O JLTV é atualmente uma das mais modernas viaturas blindadas em serviço no Corpo de Fuzileiros Navais. Projetado para operar em ambientes de elevada ameaça, o veículo amplia significativamente a capacidade de deslocamento e proteção da tropa. Com a integração do lançador da Condor, passa a agregar também uma ferramenta voltada a cenários onde o emprego da força exige maior controle e proporcionalidade.

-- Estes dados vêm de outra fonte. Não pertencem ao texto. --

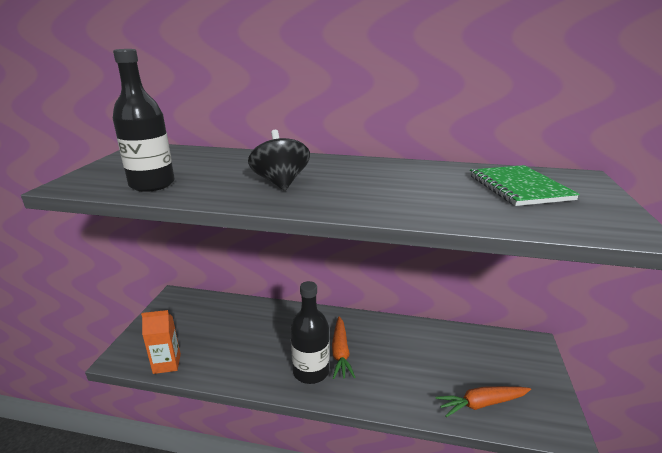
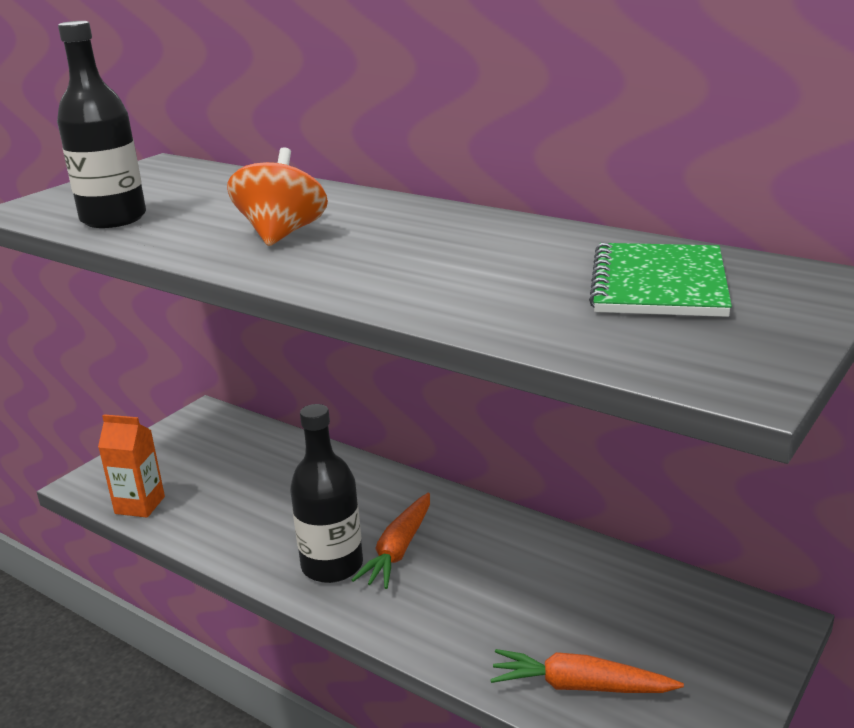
camera: 25 degrees right, 0 degrees up
(281, 183) = (282, 234): black spinning top -> orange spinning top

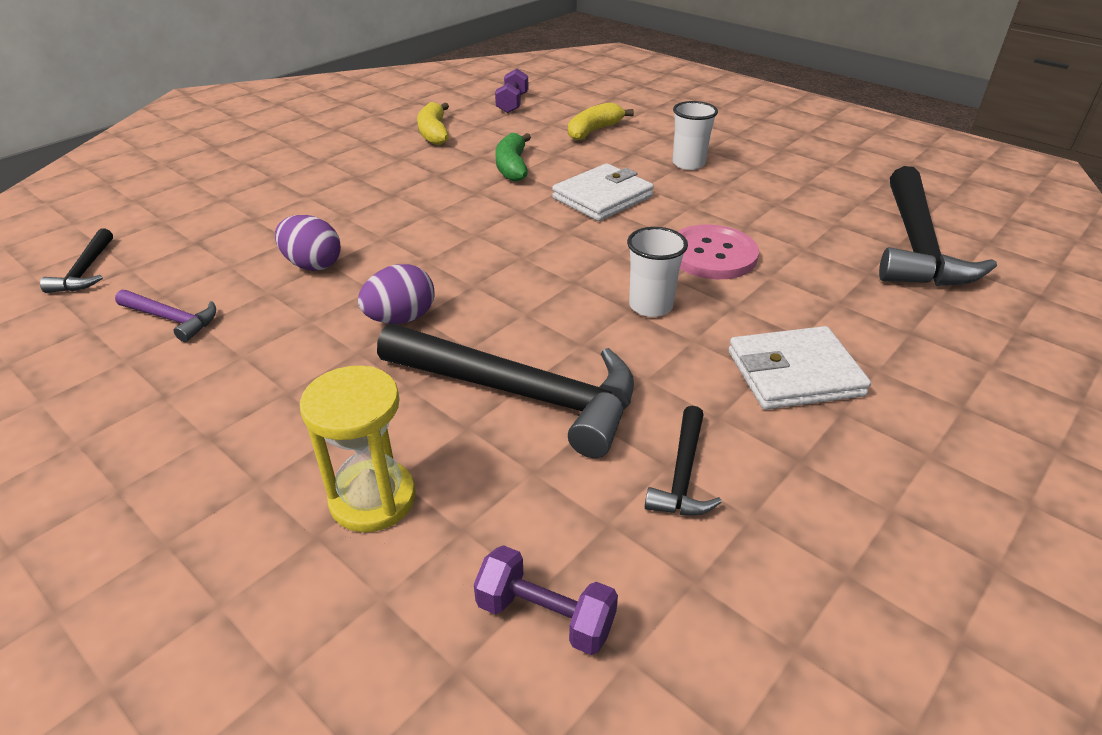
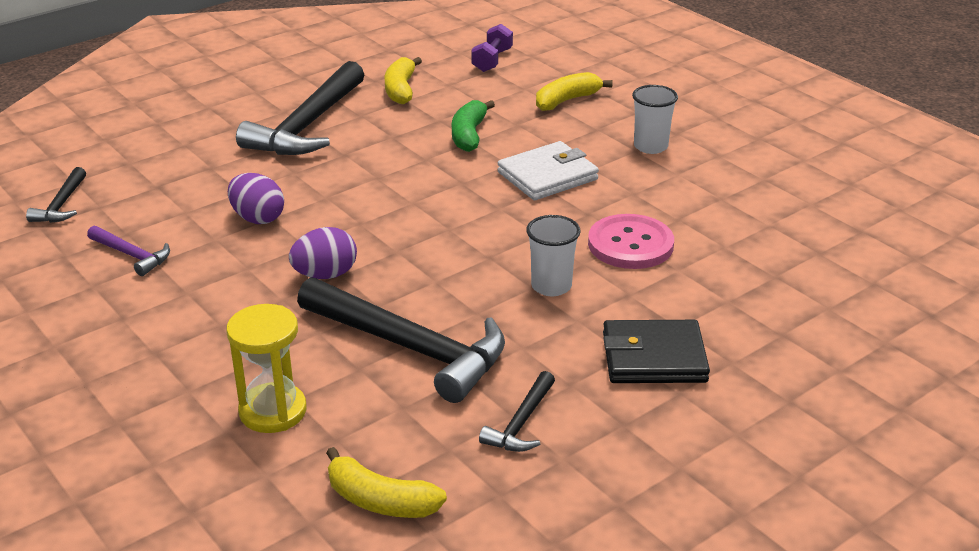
camera: 10 degrees right, 5 degrees down
(545, 616) = (380, 501): purple dumbbell -> yellow banana
(794, 373) = (654, 357): white wallet -> black wallet
(916, 245) = (839, 254): black hammer -> black hammer (307, 126)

Esse tipo de capacidade possui especial relevância em operações de paz, proteção de instalações sensíveis, controle de acessos e missões de estabilização, situações em que a simples presença de um veículo blindado pode não ser suficiente para lidar com ameaças de baixa intensidade ou distúrbios localizados.
A integração observada durante as atividades também evidencia o potencial da Base Industrial de Defesa brasileira. A Condor consolidou-se como uma das principais fornecedoras mundiais de tecnologias não letais, exportando seus produtos para dezenas de países e atendendo forças militares, policiais e organismos internacionais.
Ao incorporar uma solução nacional a uma das mais modernas plataformas blindadas atualmente disponíveis, o Corpo de Fuzileiros Navais demonstra que a modernização não passa apenas pela aquisição de novos meios, mas também pela capacidade de integrar sistemas que ampliem sua flexibilidade operacional diante dos desafios contemporâneos.